Assessing SARS-CoV-2 Rare Mutations and Transmission in New York City by NGS.

Overview

SARS-CoV-2 undergoes frequent mutations that drive viral evolution and genomic diversity, influencing transmissibility, immune escape, and disease severity. In this study, we performed whole-genome sequencing on SARS-CoV-2 isolates from patients in New York City and identified several globally rare mutations across multiple viral lineages.

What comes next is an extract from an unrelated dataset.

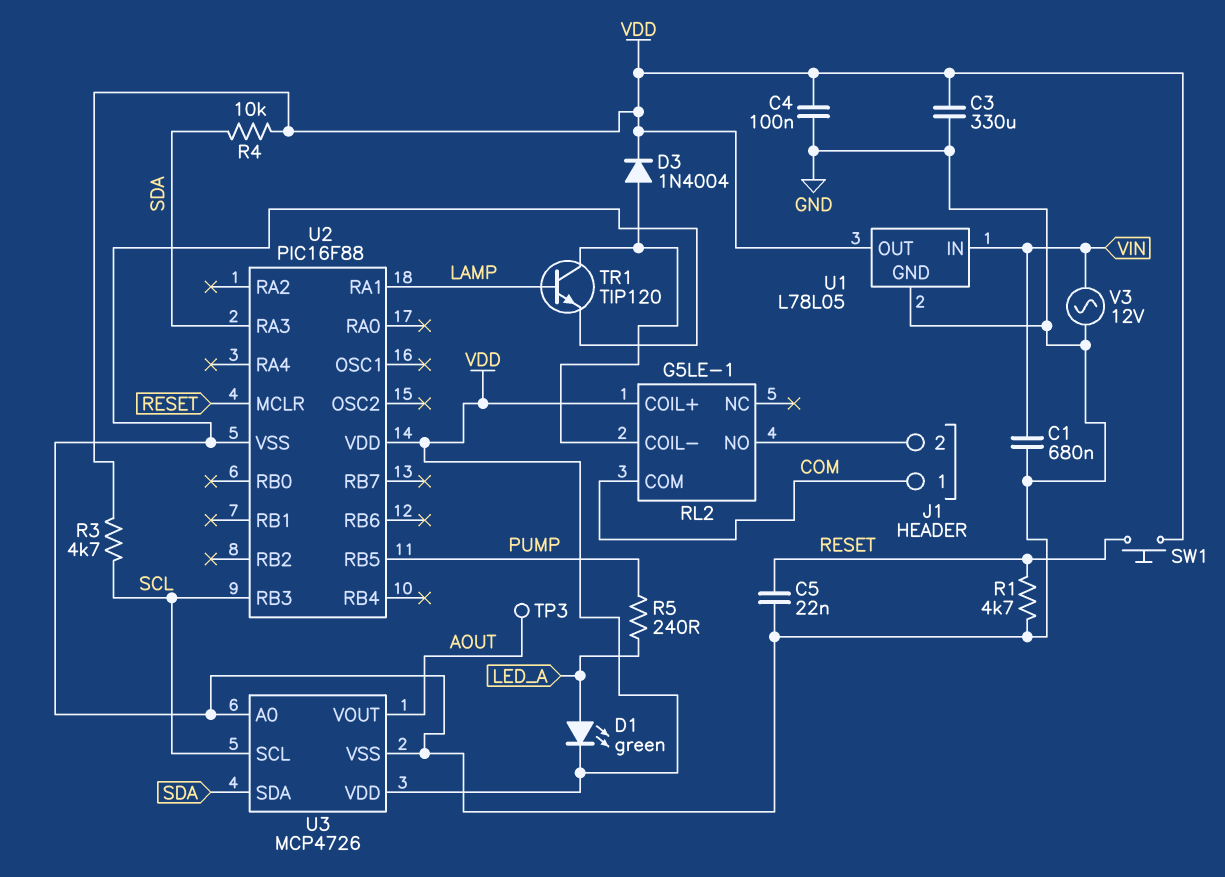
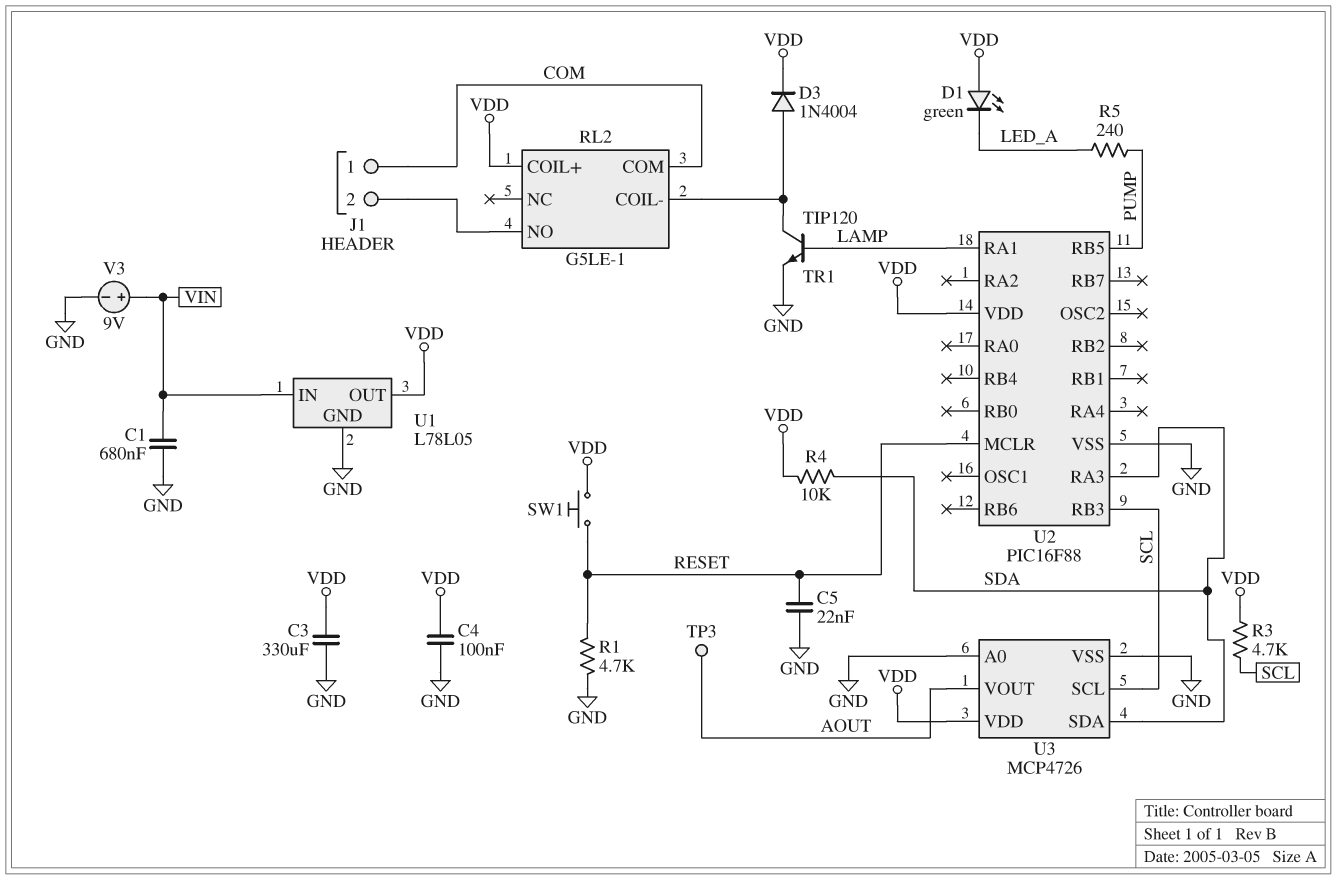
D1: LED green (A LED_A, K VDD) -> LED green (A VDD, K LED_A)
V3: AC 12V (GND, VIN) -> 9V (plus VIN, minus GND)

The isolates analyzed for rare mutations belonged to three lineages: B.1.1.7 (Alpha), B.1.526 (Iota), and B.1.623. We identified 16 rare mutations (global incidence <1000) in non-structural protein genes, including nsp2, nsp3, nsp4, nsp6, nsp8, nsp13, nsp14, ORF7a, and ORF8. Three of these mutations-located in nsp2, nsp13, and ORF8-have been reported in fewer than 100 individuals worldwide. We also detected five rare mutations in structural proteins (S, M, and N), including two-one in M and one in N-previously reported in fewer than 100 cases globally. We present clinical profiles of three patients, each infected with genetically distinct viral isolates from the three lineages studied. Furthermore, we illustrate a local transmission chain inferred from unique mutation patterns identified in the Omicron genome. These findings underscore the importance of whole-genome sequencing for detecting rare mutations, tracking community spread, and identifying emerging variants with clinical and public health significance.